Nokia's Stephen Elop and Microsoft's Steve Ballmer.

Sealing a deal they announced in February, Microsoft and Nokia have finalized their mobile partnership ahead of schedule, the companies said this morning.

If the arrangement works as the companies hope, it promises to be a pivotal deal for Microsoft — with researchers predicting that Nokia will help boost Microsoft’s Windows Phone into the No. 2 position in worldwide market share, ahead of the iPhone and BlackBerry, in a matter of four years.

But that’s not an insignificant “if.” As evidenced most recently by Yahoo’s struggles with Microsoft adCenter, the key with these giant corporate partnerships isn’t so much the agreement as it is the execution. As evidenced by the surge in HTC’s business, Google’s Android operating system stands to provide formidable competition for the Microsoft-Nokia partnership.

Nokia and Microsoft say they have made “significant progress” on the first Nokia devices running Windows Phone, with the goal of having them in the market in large volumes next year.

With the announcement came a series of additional details about the partnership. Here’s the rundown provided by the companies as part of the news release this morning.

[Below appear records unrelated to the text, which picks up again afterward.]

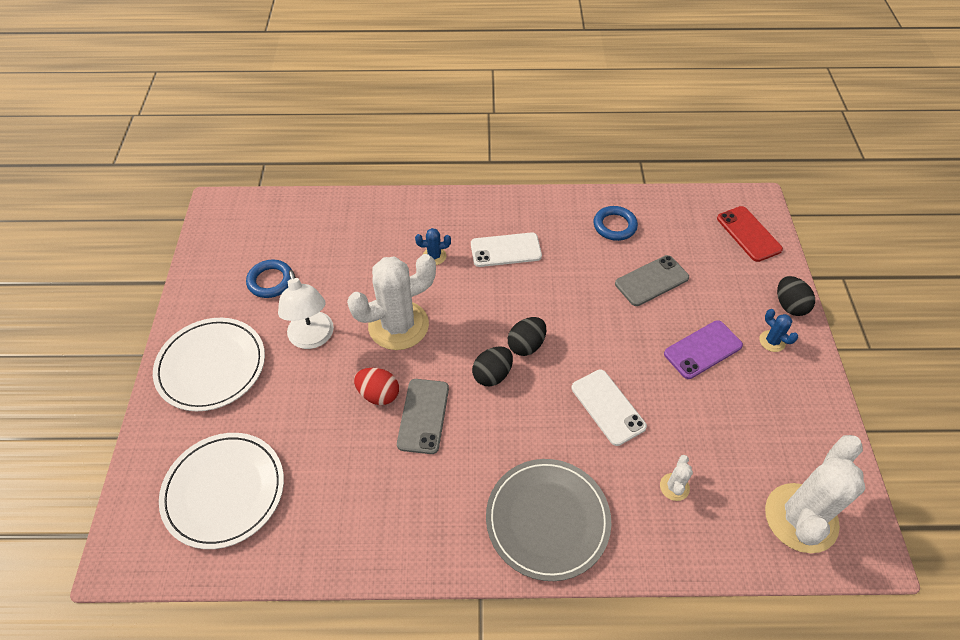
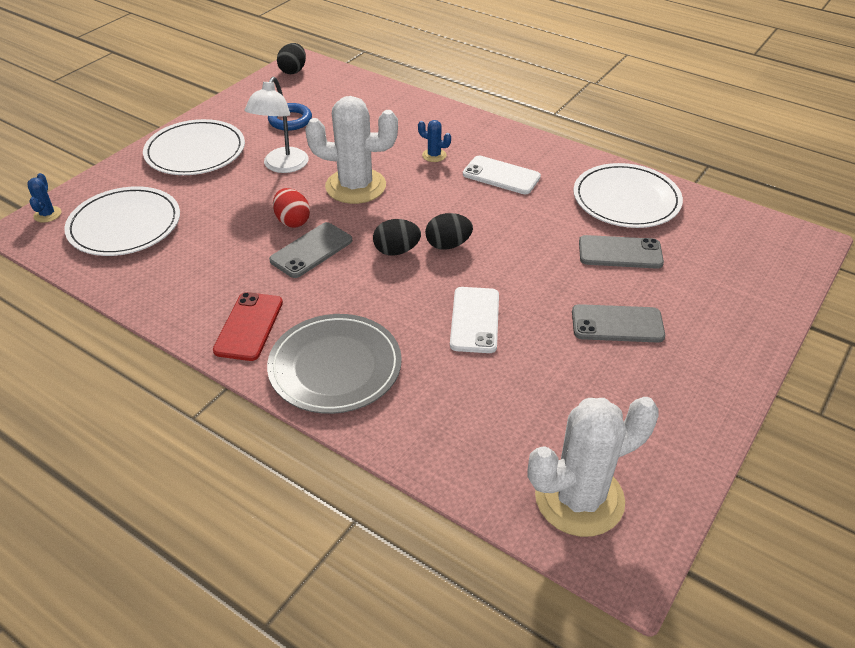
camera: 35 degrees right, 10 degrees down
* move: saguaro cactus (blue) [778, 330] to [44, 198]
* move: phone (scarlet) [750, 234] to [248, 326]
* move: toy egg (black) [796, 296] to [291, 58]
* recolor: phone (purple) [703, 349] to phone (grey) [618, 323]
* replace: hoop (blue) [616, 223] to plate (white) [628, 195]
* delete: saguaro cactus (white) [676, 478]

Nokia to deliver mapping, navigation, and certain location-based services to the Windows Phone ecosystem. Nokia will build innovation on top of the Windows Phone platform in areas such as imaging, while contributing expertise on hardware design and language support, and helping to drive the development of the Windows Phone platform. Microsoft will provide Bing search services across the Nokia device portfolio as well as contributing strength in productivity, advertising, gaming, social media and a variety of other services. The combination of navigation with advertising and search will enable better monetization of Nokia’s navigation assets and completely new forms of advertising revenue.

Joint developer outreach and application sourcing, to support the creation of new local and global applications, including making Windows Phone developer registration free for all Nokia developers.

Opening a new Nokia-branded global application store that leverages the Windows Marketplace infrastructure. Developers will be able to publish and distribute applications through a single developer portal to hundreds of millions of consumers that use Windows Phone, Symbian and Series 40 devices.

Contribution of Nokia’s expertise in operator billing to ensure participants in the Windows Phone ecosystem can take advantage of Nokia’s billing agreements with 112 operators in 36 markets.

Microsoft will receive a running royalty from Nokia for the Windows Phone platform, starting when the first Nokia products incorporating Windows Phone ship. The royalty payments are competitive and reflect the large volumes that Nokia expects to ship, as well as a variety of other considerations related to engineering work to which both companies are committed. Microsoft delivering the Windows Phone platform to Nokia will enable Nokia to significantly reduce operating expenses.

In recognition of the unique nature of Nokia’s agreement with Microsoft and the contributions that Nokia is providing, Nokia will receive payments measured in the billions of dollars.

An agreement that recognizes the value of intellectual property and puts in place mechanisms for exchanging rights to intellectual property. Nokia will receive substantial payments under the agreement.